Work life balance

I am 17 years old and a junior in high school. i really want to be a pilot but the only thing that is holding me back from being 100% in is the schedule and work/life balance. i was wondering how much time a beginning pilot will get to spend at home. Also how often can a pilot bring a family member on a flight, and would it take a huge drop in my salary if I went to a local airline instead of a commercial airline so that I can be home at night,

Elijah,

I recommend taking a look at our schedules section on the forum, while Adam and Chris have some nice seniority at their company, Hannah has two different schedules over the previous years (one from a major and other regional) and myself from a regional. Roscoe also posts his schedule from another wholly owned regional from American.

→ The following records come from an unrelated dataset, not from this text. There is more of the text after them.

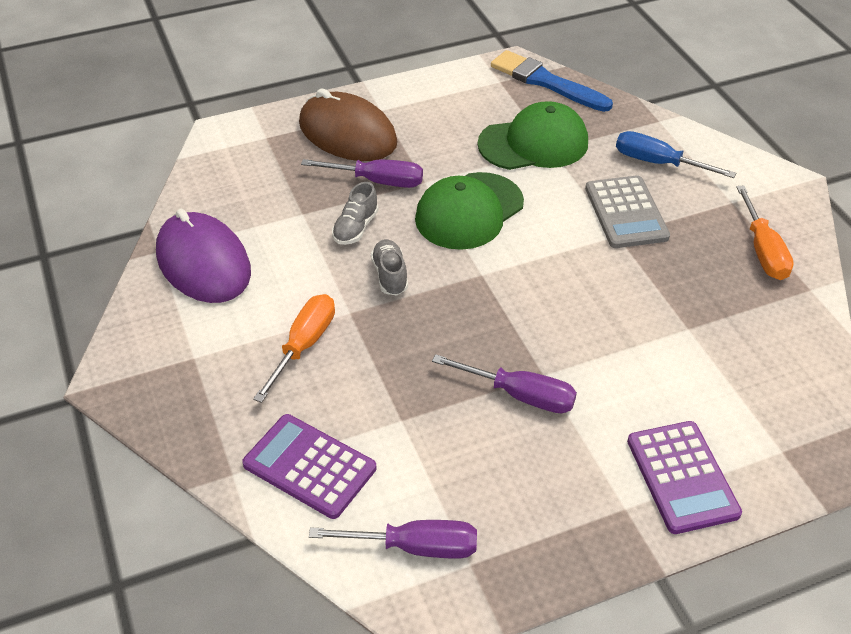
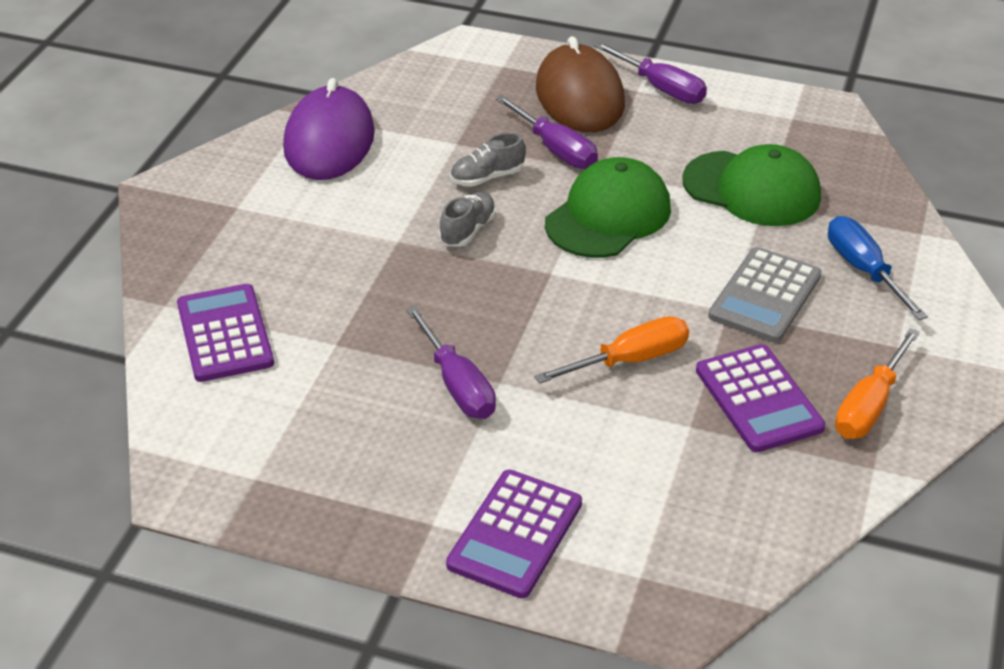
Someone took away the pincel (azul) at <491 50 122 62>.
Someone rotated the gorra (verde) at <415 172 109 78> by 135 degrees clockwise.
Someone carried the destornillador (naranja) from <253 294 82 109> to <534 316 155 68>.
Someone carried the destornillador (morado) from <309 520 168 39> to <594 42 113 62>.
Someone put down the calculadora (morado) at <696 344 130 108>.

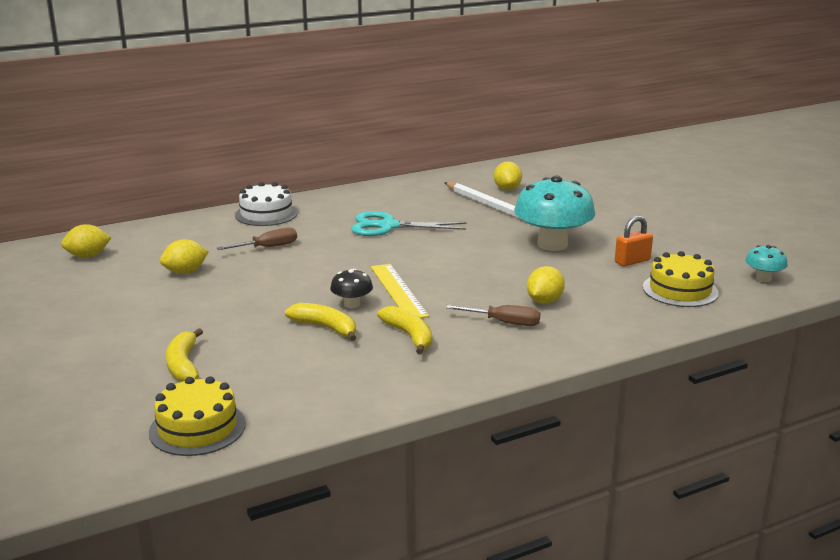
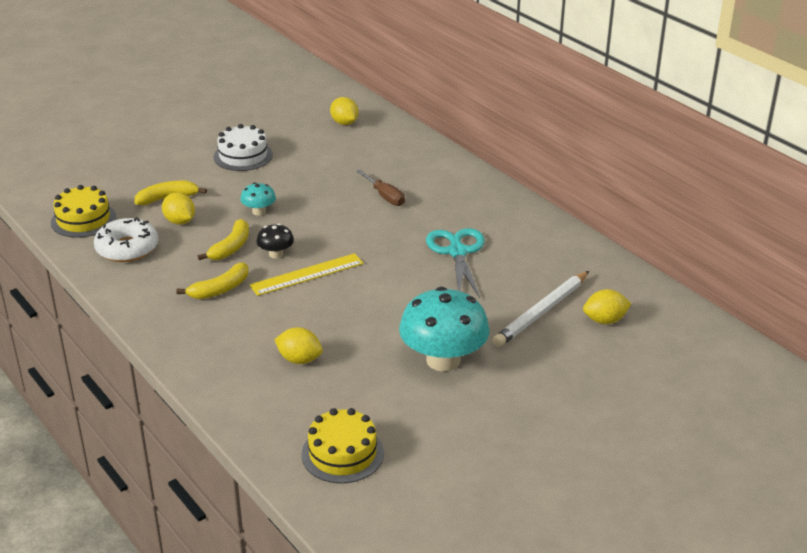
Someone carried the tarta (blanco) from <235 182 63 44> to <214 124 59 47>.
Someone took away the candado (naranja) at <615 216 38 51>.
Someone carried the limón (amarillo) from <160 239 49 35> to <162 193 33 32>.
Someone carried the seta (turquesa) from <745 245 43 37> to <240 182 36 34>.
Someone took away the destornillador (marrón) at <446 305 94 21>.
Someone put down the rosquilla (blanco) at <94 217 64 45>.

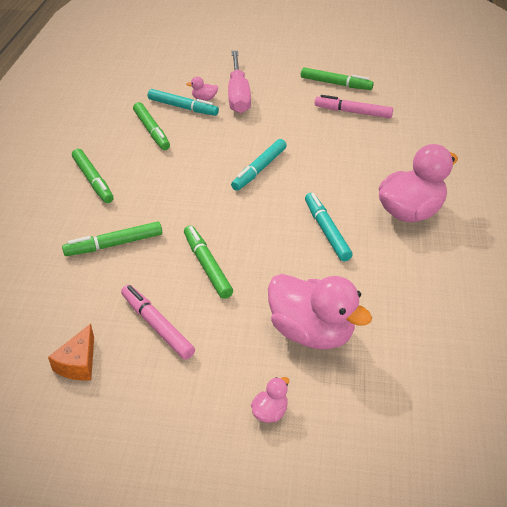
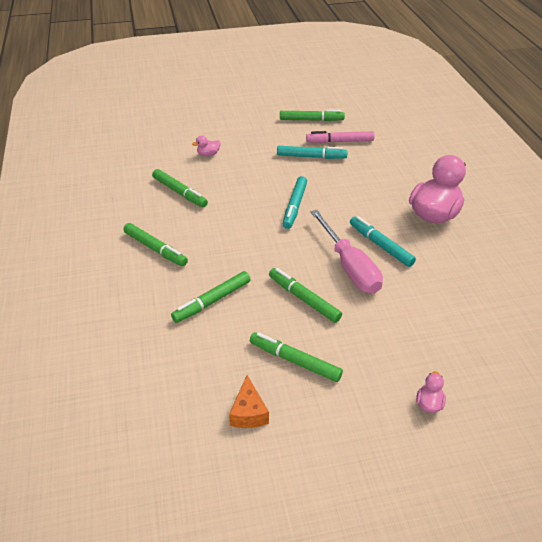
Someone carried the destornillador (rosa) from <228 51 23 62> to <310 210 73 83>.
Someone carried the rotulador (turquesa) from <148 89 71 27> to <277 146 71 13>.
Someone took away the pato (rosa) at <268 274 104 75>.
Someone repainted the rotulador (rosa) at <121 285 74 75>, which became the rotulador (verde) at <250 332 93 50>.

These should give you an idea on what a schedule can look like across a few companies.

You can expect to spend most of the holidays during the early stages of your career as the aviation industry operates around seniority. You want weekends off too? That may or may not happen, depends your base, seniority and time of year.

As for a family member onboard, it can happen, it has, but do recognize if they are waiting on the side as a standby and a revenue standby comes before them, they may not make your flight. Paying customers will generally take precedent unless there’s some magic out there that makes it work out. Sometimes we’re weight restricted (especially us little guys) and maybe we can take 1 person, but not a person and bag, so that standby without a bag may be the lucky one. There’s multitude of factors here that can make it or break it.

Not sure if you’ve seen articles, airline pilots are now in the top rankings for most earned income in the nation… FO’s are starting out near 6-digits.

Brady

Elijah,

Pilots by definition travel to far away places, this means significant time on the road. The first few years of the career, you should expect to spend up to eighteen days per month on the road. That will get better as you build seniority, but will start over each time you switch airlines.

Bring a family member on a flight can be tricky. There needs to be empty seats, or you need to purchase a ticket. Even then, things can change and you are beholden to the company, not your traveling partner. I once had a flight from Stockholm to the US cancel and my wife at the time really needed to get home. We had to buy a full fair ticket on British Airways and even then, that flight had issues and she got stuck in London.

I recently brought my wife on a Cancun flight and everything went great. We even had a mechanical emergency and she still made her connecting flight.

There really are no “local airlines”. There are regional airlines, but they still fly multi day trips and their pilots are gone just as much as major airline pilots, if not more. If you want to be a pilot, be prepared to spend many nights on the road.

Chris

Elijah,

If you’re wanting to be at home most nights, you would be severely limiting your job field but the beauty of this job is you can make it what you want. There are some part 135 jobs like air ambulance that work most nights and are home every day. As for airlines, Allegiant is known for mostly day trips with several bases across the country. Frontier just recently announced they have plans to shift to the day turn model similar to Allegiant. Only time will tell on that one…

Check out Allegiant’s website. On the front banner it says, "
With a growing fleet, several domiciles across the United States, and a business model that allows you to be home every night, Allegiant provides a one-of-a-kind opportunity to let you soar, both professionally and personally."